La mère Chapdelaine prophétisa des malchances certaines.

— Je vous dis que nous n’aurons pas de beau temps pour les foins. Il paraît que dans le bas du lac il y a des gens de la même paroisse qui se sont fait des procès les uns aux autres. Le bon Dieu n’aime pas ça, c’est sûr.

Mais la divinité se montre enfin indulgente et le vent du nord-ouest souffla trois jours de suite, fort et continu, assurant une période de temps sans pluie.

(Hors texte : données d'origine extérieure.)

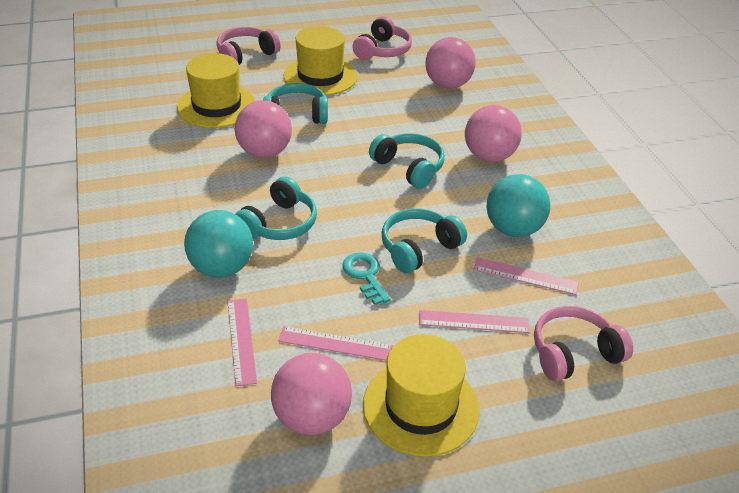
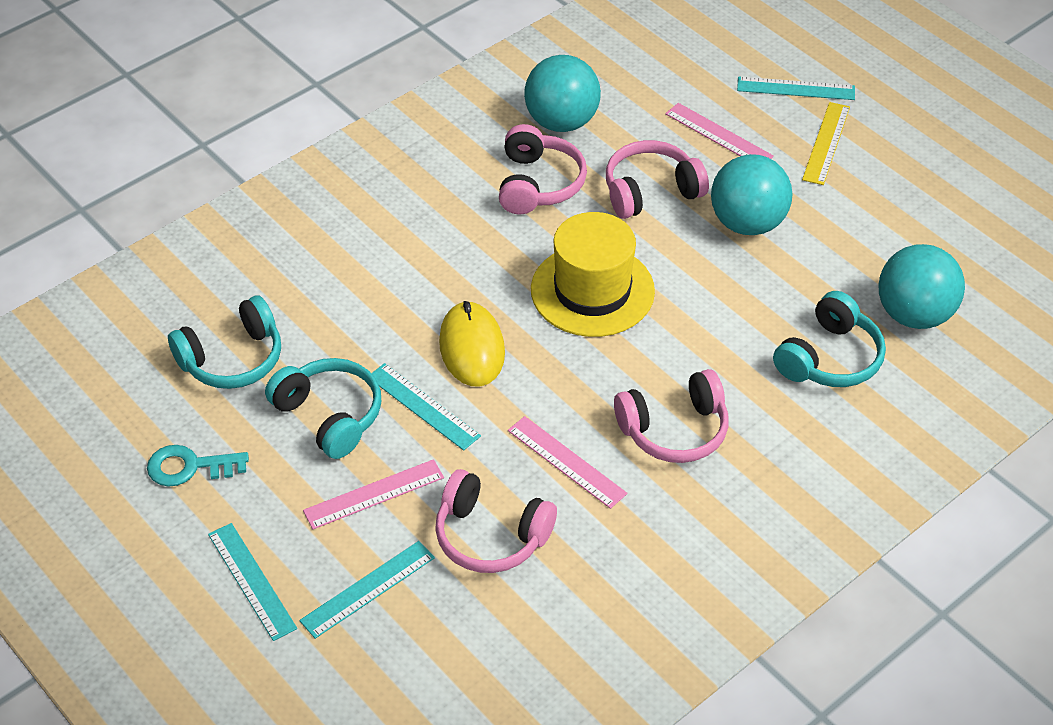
pink ball: 4 -> 0
pink headphones: 3 -> 4
pink ruler: 4 -> 3
turquoise ball: 2 -> 3
turquoise headphones: 4 -> 3
turquoise ruler: 0 -> 4
yellow hat: 3 -> 1
yellow mouse: 0 -> 1
yellow ruler: 0 -> 1

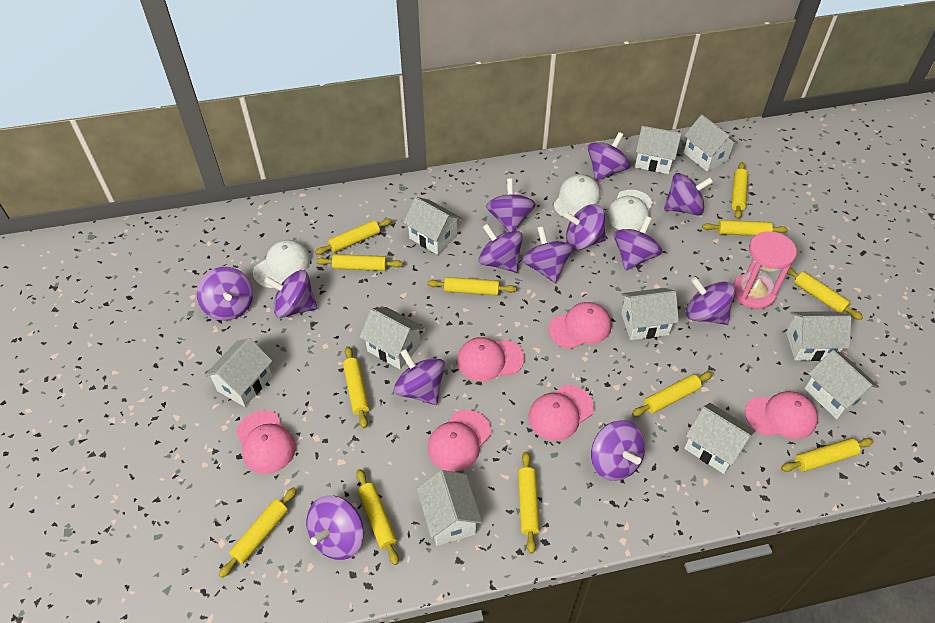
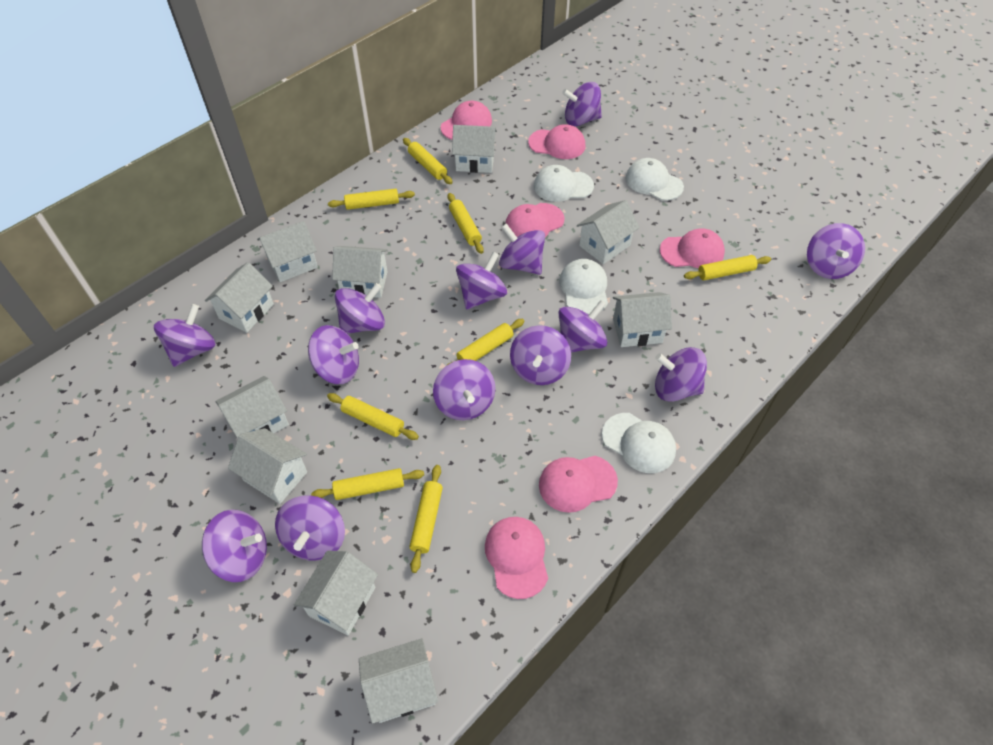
pink hourglass: 1 -> 0
white cap: 3 -> 4
yellow rolling pin: 12 -> 8

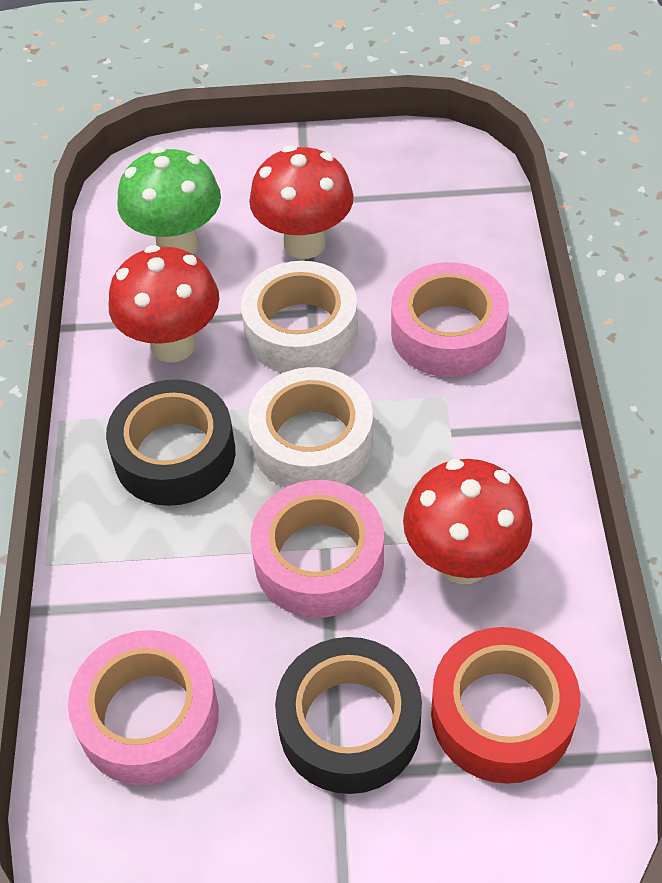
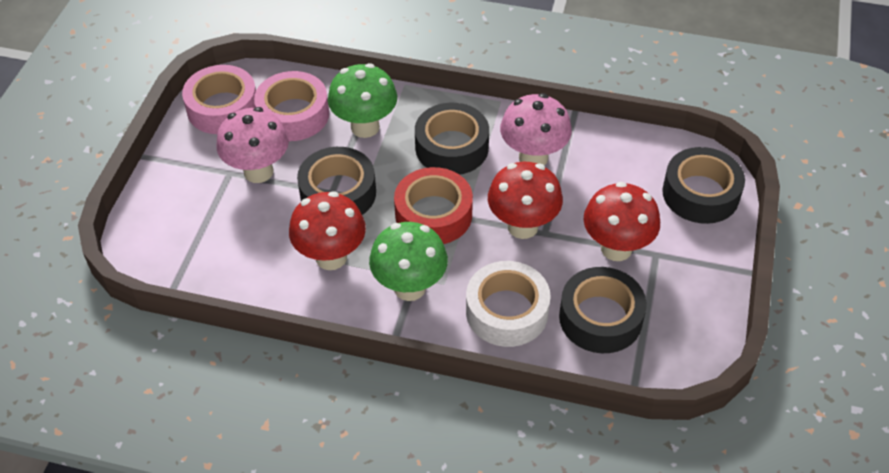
black tape: 2 -> 4
green mushroom: 1 -> 2
pink mushroom: 0 -> 2
pink tape: 3 -> 2
white tape: 2 -> 1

Les faux avaient été aiguisées longtemps d’avance, et les cinq hommes se mirent à l’ouvrage le matin du troisième jour. Légaré, Esdras et le père Chapdelaine fauchaient ; Da’Bé et Tit’Bé les suivaient pas à pas avec les râteaux et mettaient de suite en tas le foin coupé. Vers le soir, tous les cinq prirent des fourches et firent les veilloches, hautes et bien tassées, en prévision d’une saute de vent possible. Mais le temps resta beau. Cinq jours durant ils continuèrent, balançant tout le jour leurs faux de droite à gauche avec le grand geste ample qui paraît si facile chez un faucheur exercé et qui constitue pourtant le plus difficile à apprendre et le plus dur de tous les travaux de la terre.